"Waktunya akan datang mempelai itu diambil dari mereka dan pada waktu itulah 
mereka akan berpuasa"
(Yes 58:1-9a; Mat 9:14-15)

"Kemudian datanglah murid-murid Yohanes kepada Yesus dan berkata: "Mengapa kami 
dan orang Farisi berpuasa, tetapi murid-murid-Mu tidak?" Jawab Yesus kepada 
mereka: "Dapatkah sahabat-sahabat mempelai laki-laki berdukacita selama 
mempelai itu bersama mereka? Tetapi waktunya akan datang mempelai itu diambil 
dari mereka dan pada waktu itulah mereka akan berpuasa."(Mat 9:14-15), demikian 
kutipan Warta Gembira hari ini  
Berrefleksi atas bacaan-bacaan hari ini saya sampaikan catatan-catatan 
sederhana sebagai berikut:
•       Pesta perkawinan pada umumnya diselenggarakan dengan meriah dan penuh 
dengan keceriaan dan kegembiraan. Sang mempelai berpakaian sedemikian rupa 
sehingga mempesona dan menarik, para tamu undangan pun juga berpakaian begitu 
menarik dan mempesona. Pendek kata semuanya berusaha menghadirkan diri 
sesempurna mungkin, cemerlang dan bersih. Memang keindahan, kebersihan, 
keelokan bagian luar tersebut belum tentu mencerminkan apa yang ada di dalam 
hati masing-masing, dan mungkin setelah pesta selesai tidak saling menarik dan 
mempesona lagi. Sabda Yesus perihal puasa dengan perumpamaan `mempelai' pada 
hari ini mengingatkan kita semua untuk dengan jujur mawas diri: apakah hati 
saya sungguh bersatu dengan Tuhan, Yang Ilahi, hati saya cemerlang, tanpa noda, 
tanpa cacat atau kerut apapun? Dengan jujur dan rendah hati kitanya kita semua 
menyadari dan mengakui bahwa kita memang tidak selalu bersama dan bersatu 
dengan Tuhan alias berbudi pekerti luhur atau bermoral baik, maka untuk itu 
kita masih butuh berpuasa. Sang Mempelai atau Tuhan tidak pernah diambil dari 
kita, melainkan kita lah yang telah menolak kehadiranNya dan tidak bersedia 
bersamaNya, meneladan cara hidup Yesus serta melaksanakan sabda-sabdaNya. Hari 
ini kebetulan hari Jum'at , yang secara  yuridis sebagai hari pantang (dan 
kiranya di antara kita juga ada yang menjadikannya hari puasa), maka baiklah 
pertanyaan murid-murid Yohanes kepada Yesus di atas kita tanggapi dengan 
berpuasa dan berpantang.

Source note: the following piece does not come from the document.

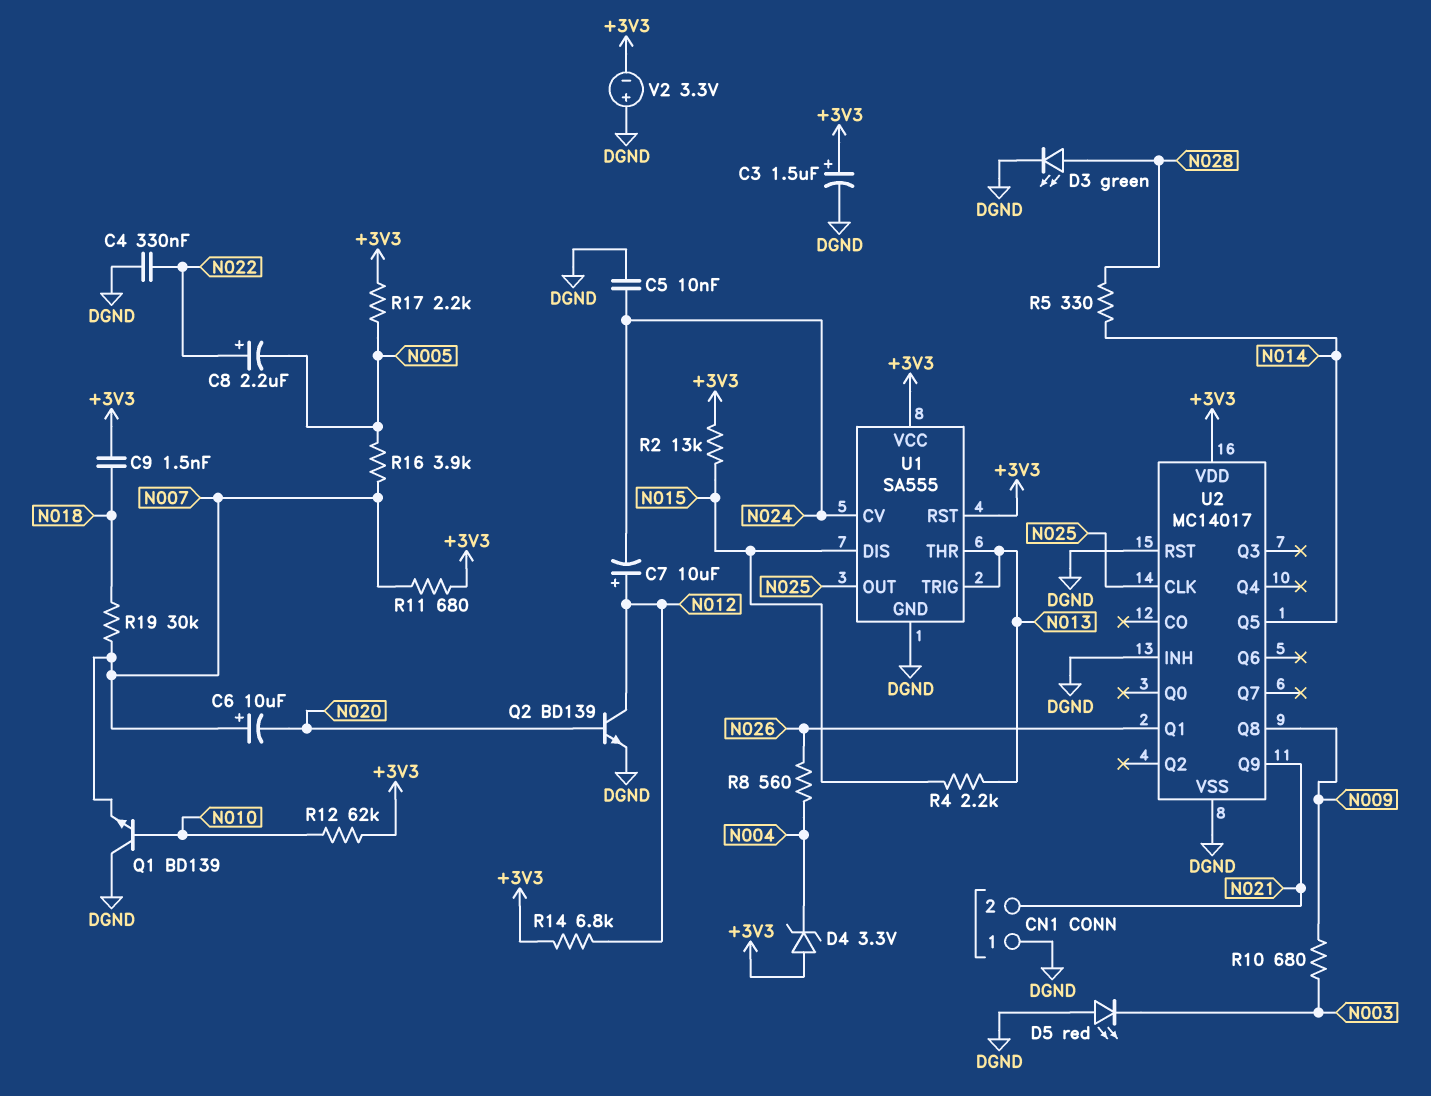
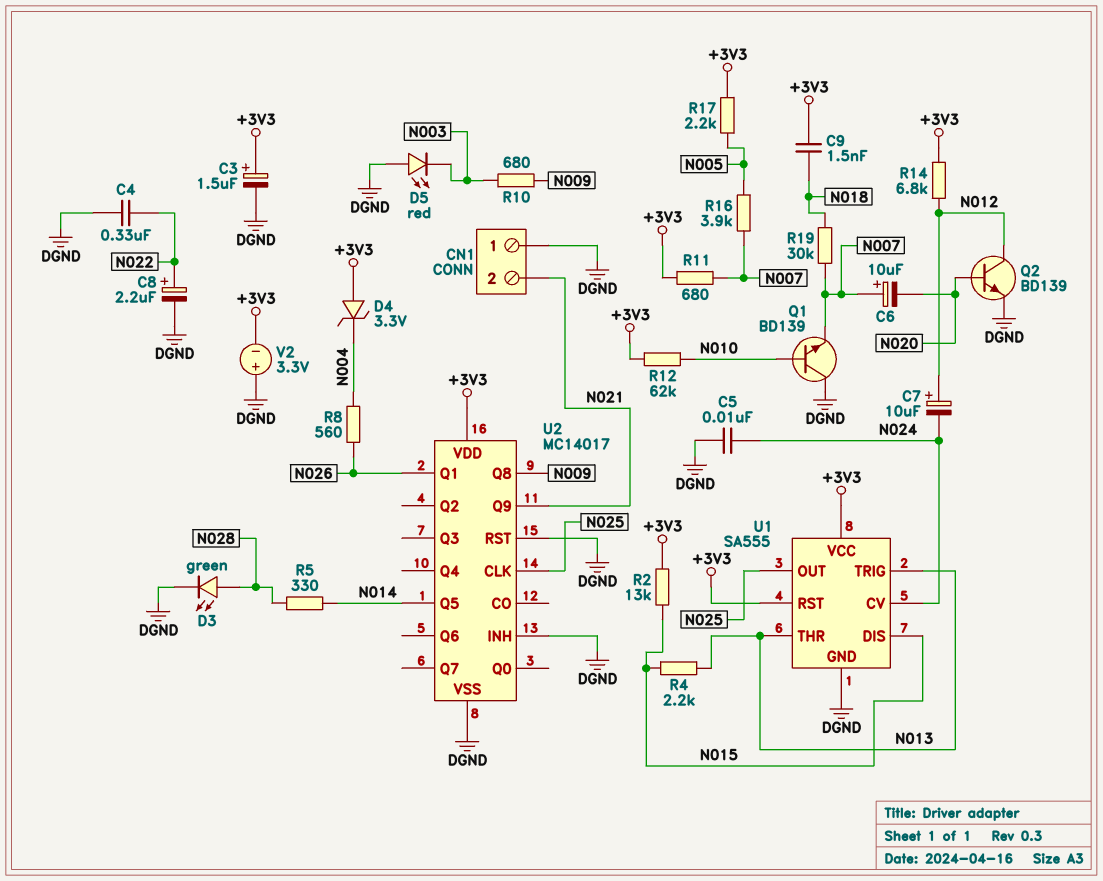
C8: 2.2uF (plus N022, minus N005) -> 2.2uF (plus N022, minus DGND)

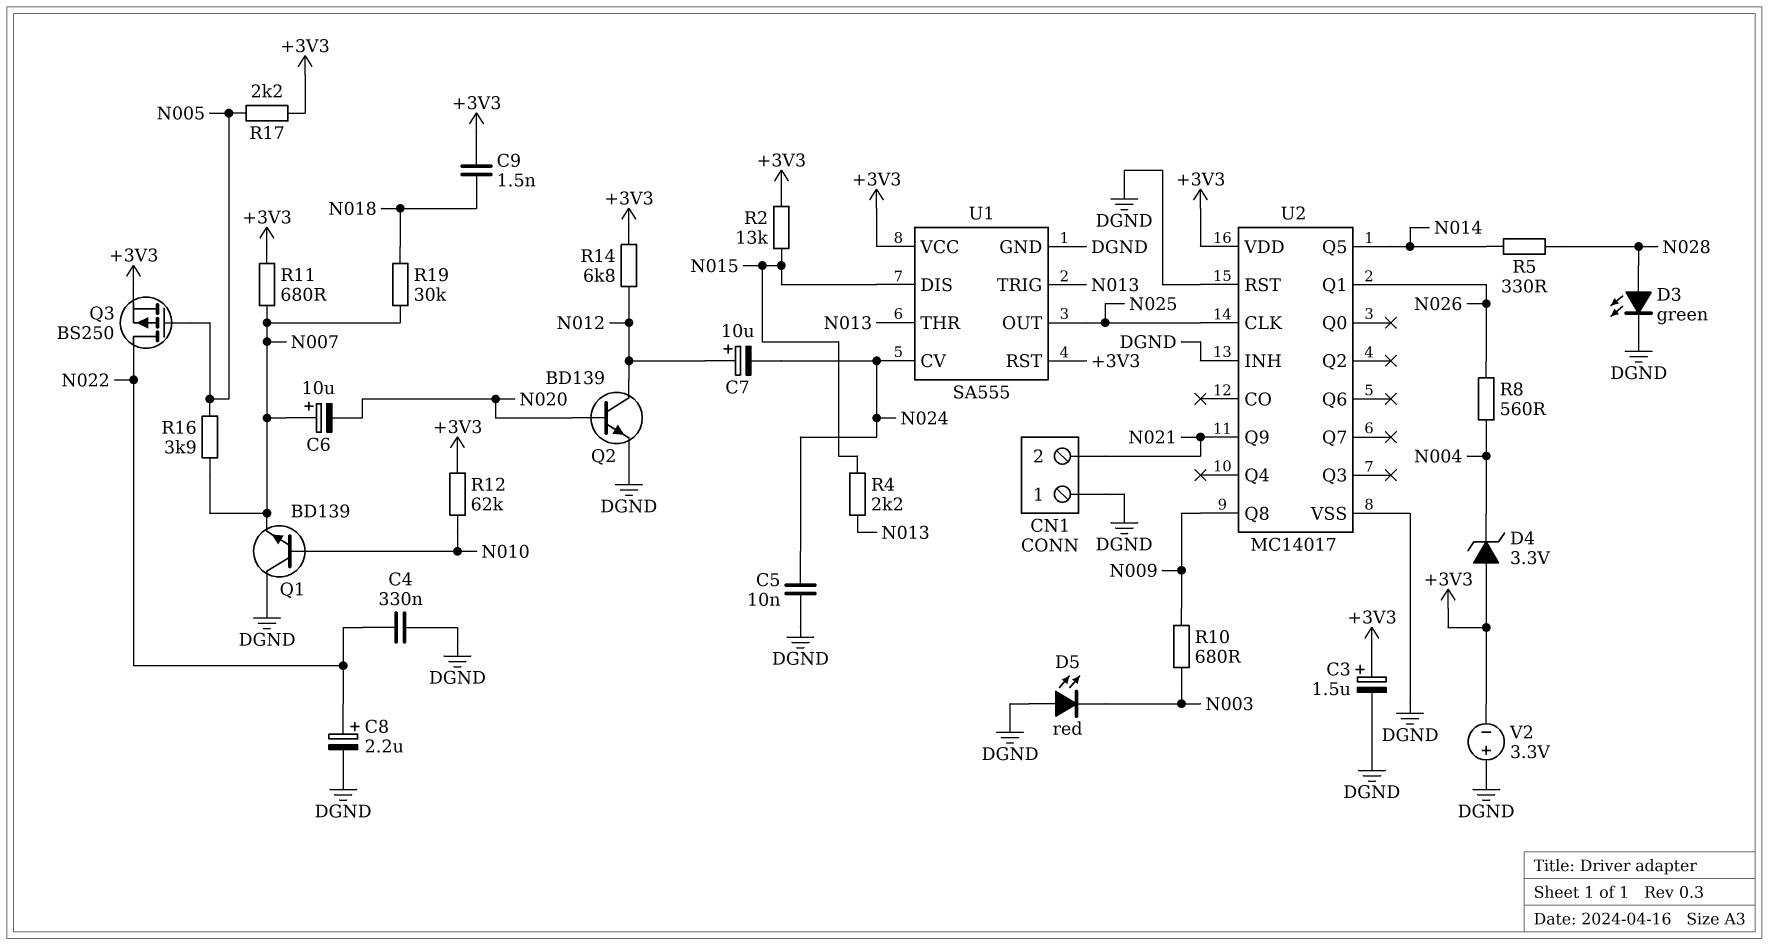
Q3: none -> PMOS BS250 (G N005, D N022, S +3V3)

Kita mungkin juga masih bersikap mental orang Farisi, 
hidup sarat dengan sandiwara dan manipulasi. 
•       "Berpuasa yang Kukehendaki, ialah supaya engkau membuka 
belenggu-belenggu kelaliman, dan melepaskan tali-tali kuk, supaya engkau 
memerdekakan orang yang teraniaya dan mematahkan setiap kuk, supaya engkau 
memecah-mecah rotimu bagi orang yang lapar dan membawa ke rumahmu orang miskin 
yang tak punya rumah, dan apabila engkau melihat orang telanjang, supaya engkau 
memberi dia pakaian dan tidak menyembunyikan diri terhadap saudaramu 
sendiri"(Yes 58:6-7). Seruan Tuhan melalui nabi Yesaya ini kiranya baik menjadi 
permenungan atau refleksi kita. Memperbaiki cara hidup dan perilaku atau cara 
bertindak kita serta solider kepada mereka yang miskin dan  berkekurangan, 
itulah yang sebaiknya kita lakukan di masa Prapaskah ini. Sebaiknya kita tidak 
tergerak untuk `membuka belenggu-belenggu kelaliman, melepaskan tali-tali kuk 
orang lain, atau memerdekakan orang yang teraniaya', melainkan pertama-tama dan 
terutama marilah kita melihat diri kita masing-masing, jangan-jangan saya 
sendiri masih terbelengguh, terikat oleh macam-amcam nafsu tak terakhir dan 
teraniaya oleh cara hidup dan cara bertindak kita yang kurang bermoral. Marilah 
kita usahakan kebebasan pribadi kita masing-masing, sehingga kita sungguh 
menjadi yang bebas merdeka secara  phisik maupun spiritual. Jika kita dalam 
keadaan bebas merdeka, maka kita dengan lepas bebas juga melakukan sesuatu bagi 
orang lain, antara lain solider terhadap mereka yang miskin dan berkekurangan. 
Masih cukup banyak saudara-saudari kita yang mengalami kekurangan dalam hal 
makan dan minum, sehingga yang bersangkutan kurang gizi dan sakit-sakitan, maka 
kami berharap kita siap sedia dan berjiwa besar "memecah-mecah roti kita bagi 
orang yang lapar". Kita diingatkan juga agar "tidak menyembunyikan diri 
terhadap saudaramu sendiri", ajakan untuk membangun dan memperdalam 
persaudaraan sejati dalam hidup bersama dimanapun dan kapanpun, sehingga tidak 
ada lagi orang yang lapar, tak punya rumah, telanjang, miskin, dst.. 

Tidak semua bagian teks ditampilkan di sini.